The fcpy command-line interface offers an easy way to determine the number of bits required per variable and dimensions in a CSV table.
fcpy --input data/cams_q_20191201_v3.nc --vars q --subset lev=0-10
This will create the following CSV output table:
var_name,lev,compressor,bits,sigmas
q,1.0,Round,14.0,0.32247692346572876
q,2.0,Round,14.0,0.4317324161529541
q,3.0,Round,14.0,0.493638277053833
q,4.0,Round,15.0,0.5703839063644409
q,5.0,Round,15.0,0.6555898189544678
q,6.0,Round,16.0,0.774020254611969
q,7.0,Round,17.0,0.8185981512069702
q,8.0,Round,18.0,0.8566567897796631
q,9.0,Round,19.0,0.8976887464523315
q,10.0,Round,17.0,0.9218334555625916
q,1.0,LinQuantization,13.0,0.9965649843215942
q,2.0,LinQuantization,13.0,0.9766294956207275
q,3.0,LinQuantization,12.0,0.966712474822998
q,4.0,LinQuantization,12.0,0.9503071904182434
q,5.0,LinQuantization,12.0,0.9498687982559204
q,6.0,LinQuantization,14.0,0.9693909883499146
q,7.0,LinQuantization,15.0,0.9825363159179688
q,8.0,LinQuantization,15.0,0.9840608239173889
q,9.0,LinQuantization,16.0,1.0056097507476807
q,10.0,LinQuantization,16.0,0.9886303544044495
For more info on how to use the tool, run fcpy --help
:
usage: fcpy [-h] --input INPUT [--output OUTPUT] [--dtype {float32}] [--compressors COMPRESSORS [COMPRESSORS ...]] [--vars VARS [VARS ...]]

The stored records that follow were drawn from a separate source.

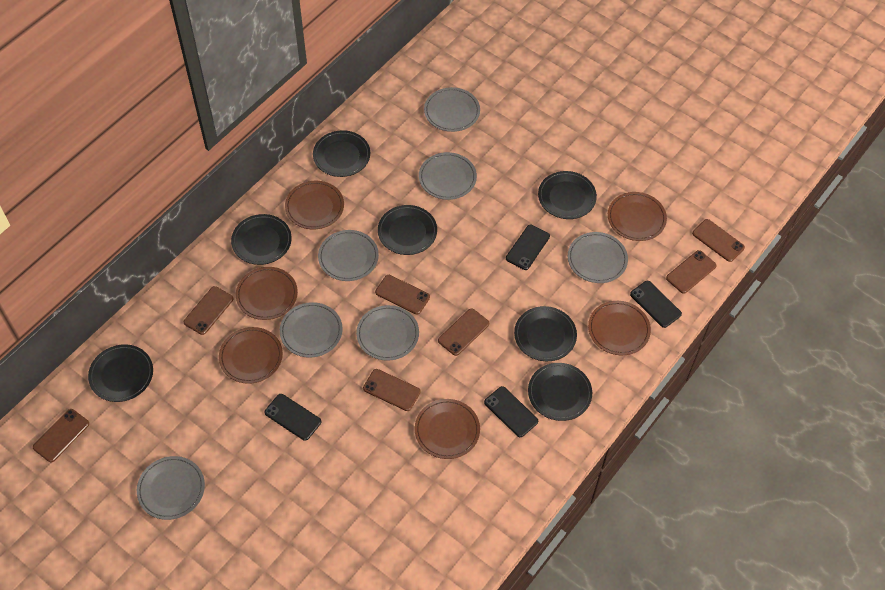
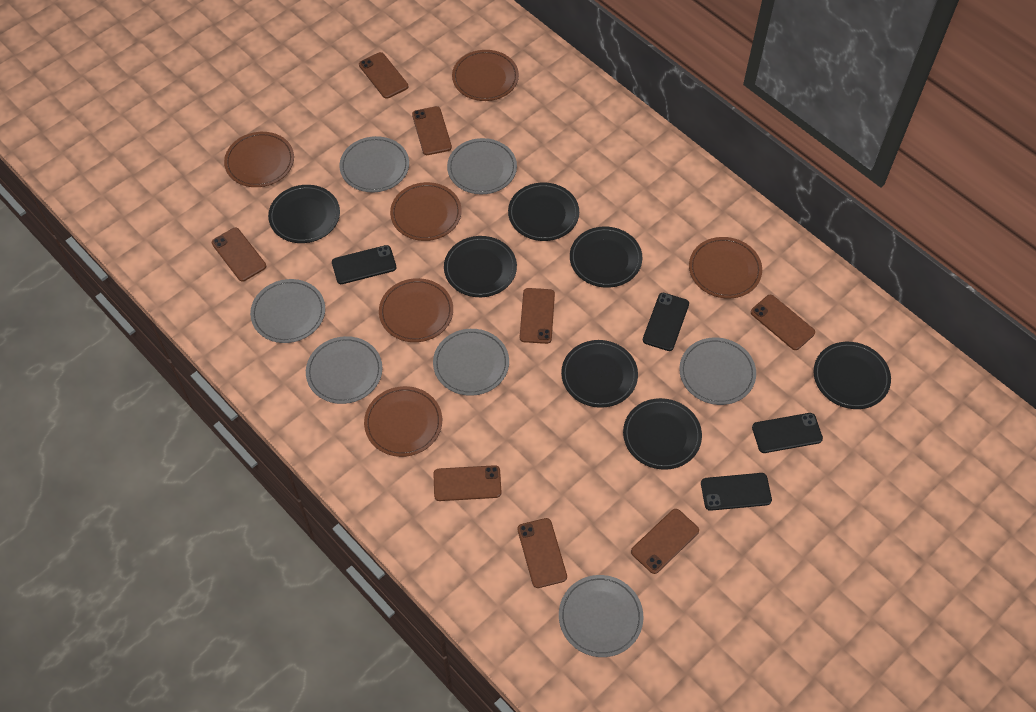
brown phone: 7 -> 8

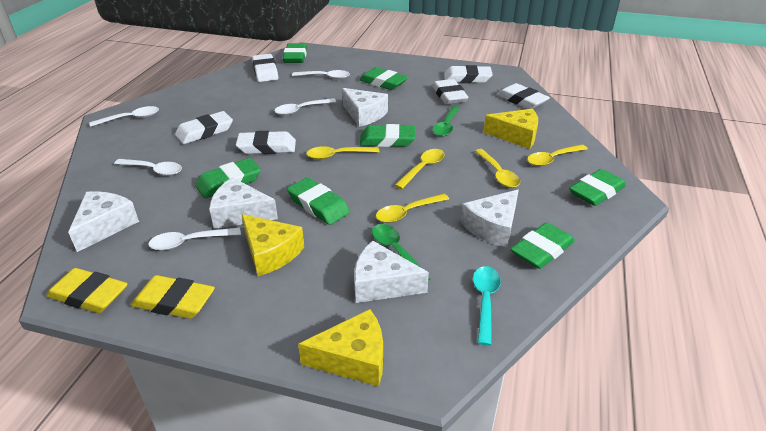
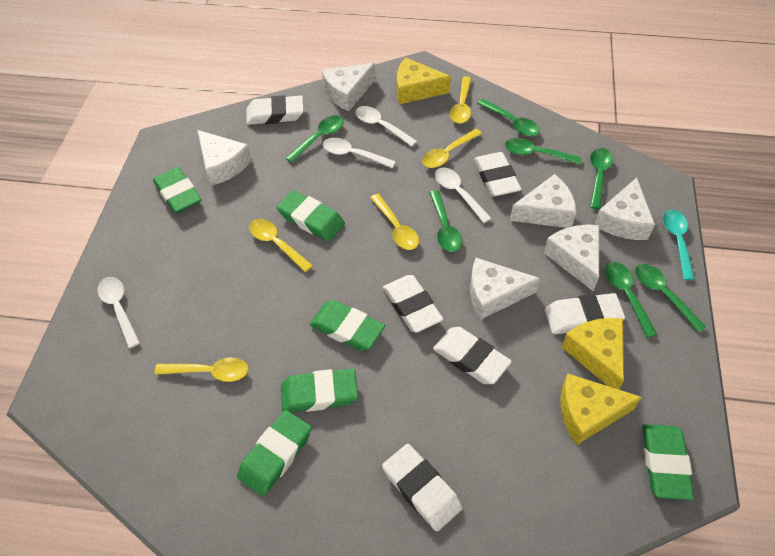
green eraser: 7 -> 6
green spoon: 2 -> 7
white cheese: 5 -> 6
white spoon: 5 -> 4
yellow eraser: 2 -> 0

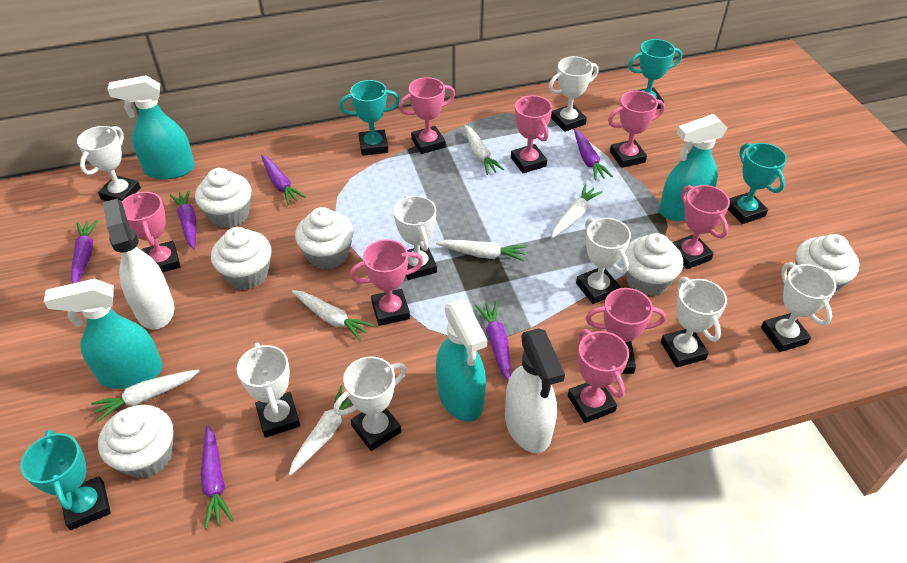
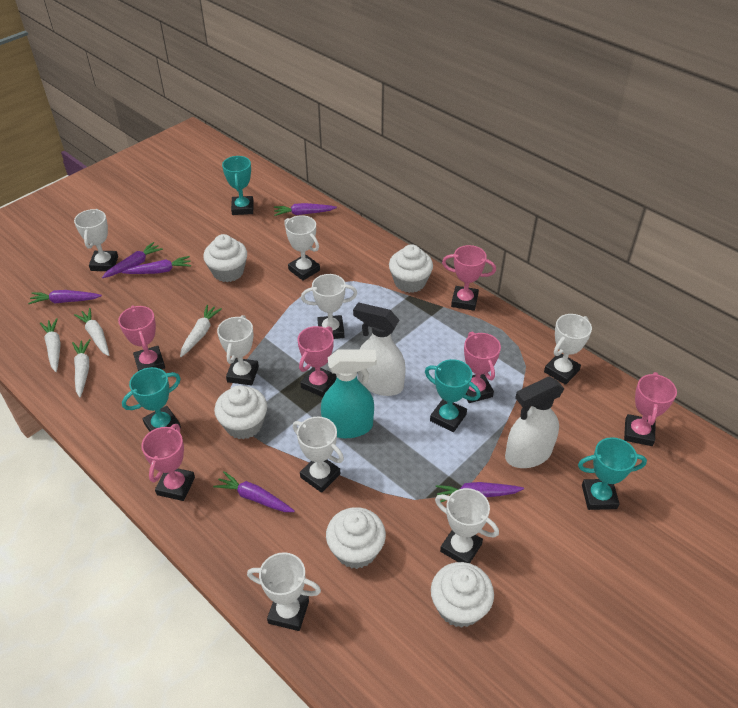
pink trophy: 8 -> 6
turquoise spray bottle: 4 -> 1
white carrot: 6 -> 4
white cupcake: 6 -> 5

[--subset SUBSET [SUBSET ...]]
options:
-h, --help show this help message and exit
--input INPUT Dataset (.nc or .grib) or MARS request file (.json)

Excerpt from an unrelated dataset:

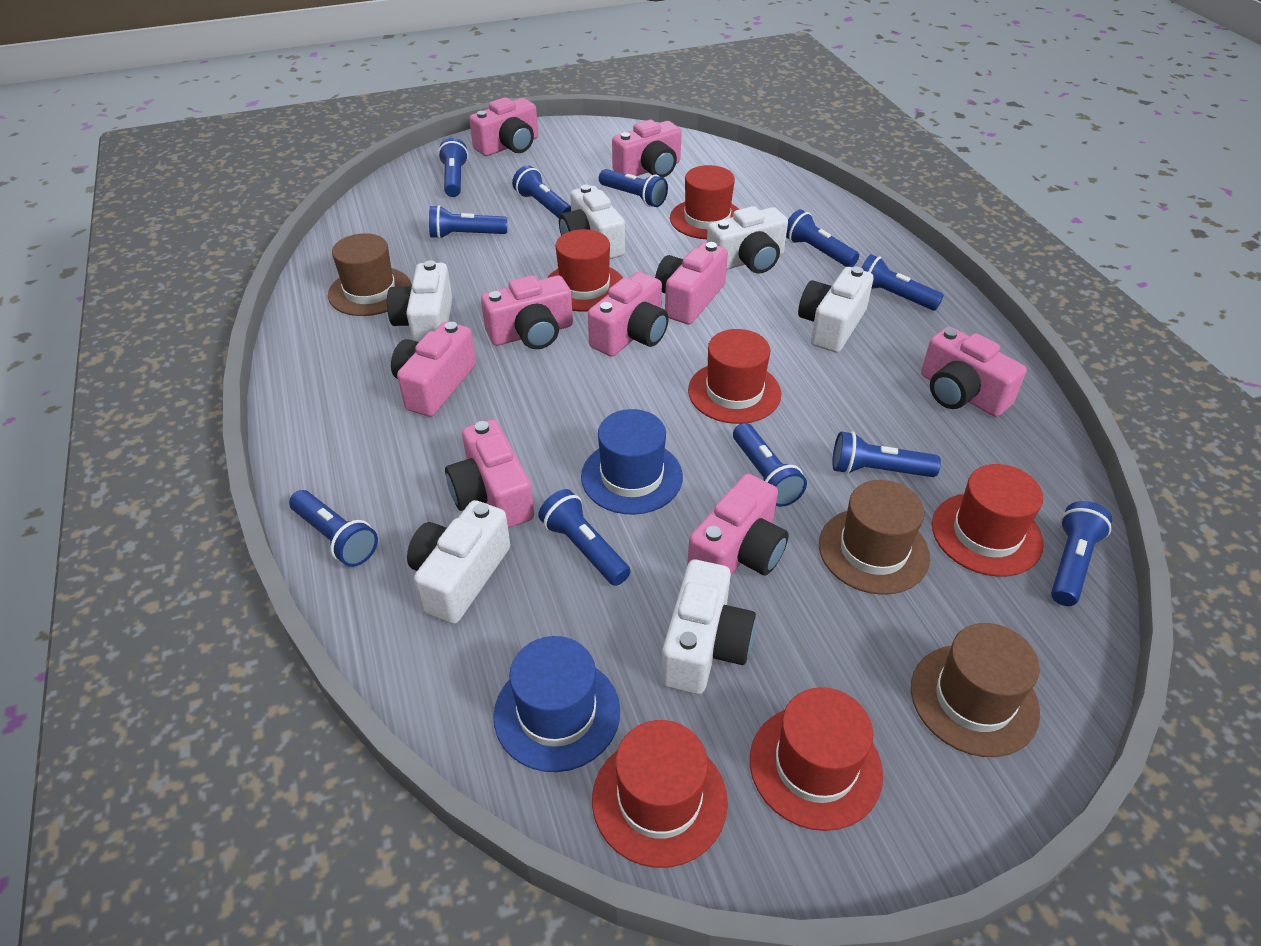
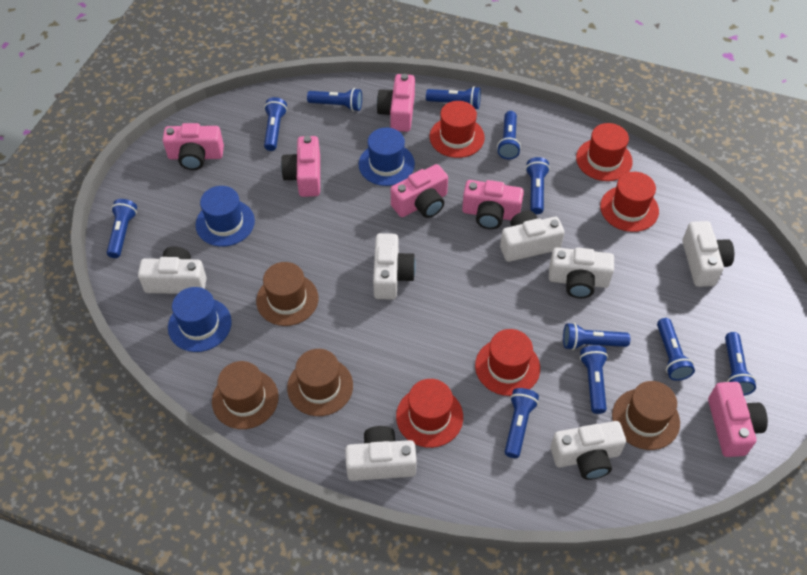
blue hat: 2 -> 3
brown hat: 3 -> 4
pink camera: 9 -> 6
red hat: 6 -> 5
white camera: 6 -> 7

--output OUTPUT Output folder
--dtype {float32} Convert data to different type
--compressors COMPRESSORS [COMPRESSORS ...]
Example: --compressors Float,LinQuantization Log,Round
--vars VARS [VARS ...]
Variables to process, otherwise all
--subset SUBSET [SUBSET ...]
Variables to subset, e.g. --subset level=0-5
See CONTRIBUTING.md
See DEVELOP.md
Copyright 2022 ECMWF. Licensed under Apache License 2.0. In applying this licence, ECMWF does not waive the privileges and immunities granted to it by virtue of its status as an intergovernmental organisation nor does it submit to any jurisdiction.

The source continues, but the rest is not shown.